According to Google Maps it is 73 miles and 1 hour 39 minutes from Mushicot to Fish Creek. Personally, I think of a nice 1.5 or 2 hour drive at 45 or 50 MPH while seeing the "sights" and perhaps stopping at the occasional shop as a pleasant experience - to each their own.

OP, If driving bothers you - by all means check out the rentals on the peninsula, cabins and camp sites are abundant - it's just TS weeks that are scarce.


----------



## rapmarks

Door peninsula traffic doesn't move very fast.  there is one stop light in the whole peninsula. In the summer it is one huge traffic jam.  Fish Creek is the first touristy town ont he way up the Green Bay side.  but the OP has already booked a place in Fish Creek for this summer.
A warning, the main bridge in Sturgeon Bay is under construction, detour will add some time to the trip.  Was very slow going on Friday afternoon, okay returning on Friday mid  morning


----------



## persia

The Door "peninsula" is really an island linked to the main part of Wisconsin by bridges.  The main problem is that there are no by-passes around the towns, so if you are travelling anywhere you need to go through them and that slows everything down.  

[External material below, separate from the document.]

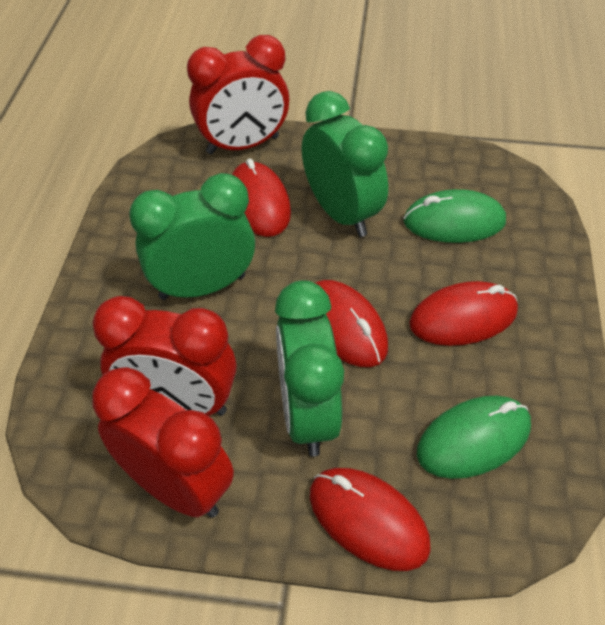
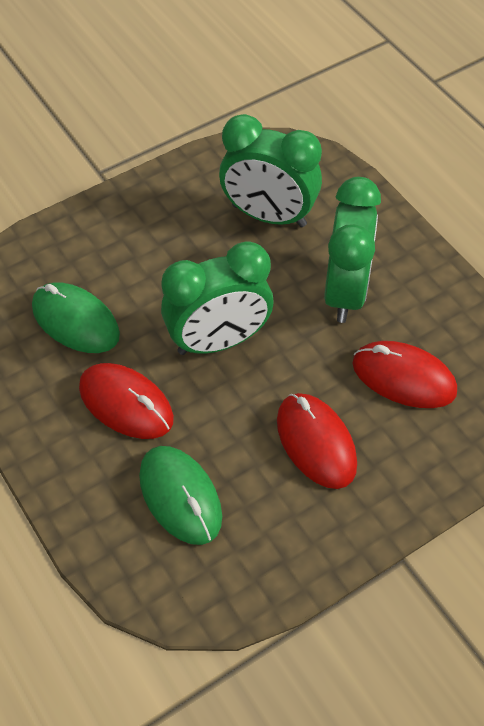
red clock: 3 -> 0
red mouse: 4 -> 3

Fish Creek is the best provisioned, there's a grocery store, that while pricey, beats a trip down to Sturgeon Bay.  The Lake Michigan side is very quiet compared to the Green Bay side.  The water is iffy for swimming, sometimes the tests say it's ok, sometimes not, personally, it smells bad even when the tests come back OK, so I would stick to the resort pools for swimming.


----------



## rapmarks

correction, the first touristy town is Egg harbor, then comes Fish Creek. We go for the scenery, we go to Whitefish Bay county Park, the state parks, and sometimes Washington Island.  We enjoy the vistas and the nature areas.  The ridges in Bailey's harbor is quite interesting.  The shops are quite nice, there was one art gallery on Peninsula Players Road that had a sculpture garden, very nice.  buying groceries is a problem, i would stock up first.   the little store in Bailey's harbor is closed.  there is a grocery store in Sisters Bay and one in either egg harbor or fish creek or maybe both.


----------



## branson is 10

*Landmark Resort exchange*

We stayed at the Landmark July 14 to 21, 1013.  We did have a one bedroom unit in the Harbor building.  The unit was small, but nicely furnished and clean.  The bedroom was small.  On each side of the full sized bed was a built in closet.  The top was for hanging clothes and had drawers in the lower part.  I would say the width was probably 30 inches and the depth was enough to lay my carry on luggage with wheels into the hanging clothes area.  They snugged up to the bed on each side and  that was the entire width of the room.  At the end of the bed I would say there was about 36 inches of walk room.  The TV was mounted on the wall in the corner.  On the wall at the end of the bed there was a mirror.  There was no chair in the bedroom.
The kitchen area was a galley kitchen work area.  The refrig and cupboard on one side along with the microwave. The other side had the sink, and drawers, and counter.  There was a toaster, coffee pot, microwave.  Dishes and silverware were plentyful.
The living room had 2 recliners and a sofa bed.  We did not open that up as we had no use for it.  There was a small area out side with 2 chairs and a table.
They did have staff that came in every day to make up the bed, check on supplies, emtpy the trash, and change towels.  We had a bed change on Wednesday.
The only thing I didn't like was we were on the ground floor, but because that building was built on a hill, you entered on flooor 2.  You took the elevator to floor 1, but then had 5 steps to  walk up.  Not easy with your luggage and other items.  We loaded up the luggage cart only to discover that you had to unload it and carry your things down the long hall.  Had I known that in advance I would have requested a handicapped unit as my husband has trouble walking.  I don't like to request handicapped as his Parkinson's is really manageable, but stairs are hard.
The resort was well managed and I'd stay here again, but would request to on a floor that there were no steps so that the luggage cart could  be used.


----------



## rapmarks

thanks for the information


----------



## Timeshare Von

Timeshare Von said:


> Door County is on my list too.  Many years ago (shortly after moving to Wisc) I did an overnight weekend trip there and didn't really get to see or do much because it was too early in the year.
> 
> I've tried to book a timeshare for the summer (usually sorta last minute - within six months) and have never been able to score.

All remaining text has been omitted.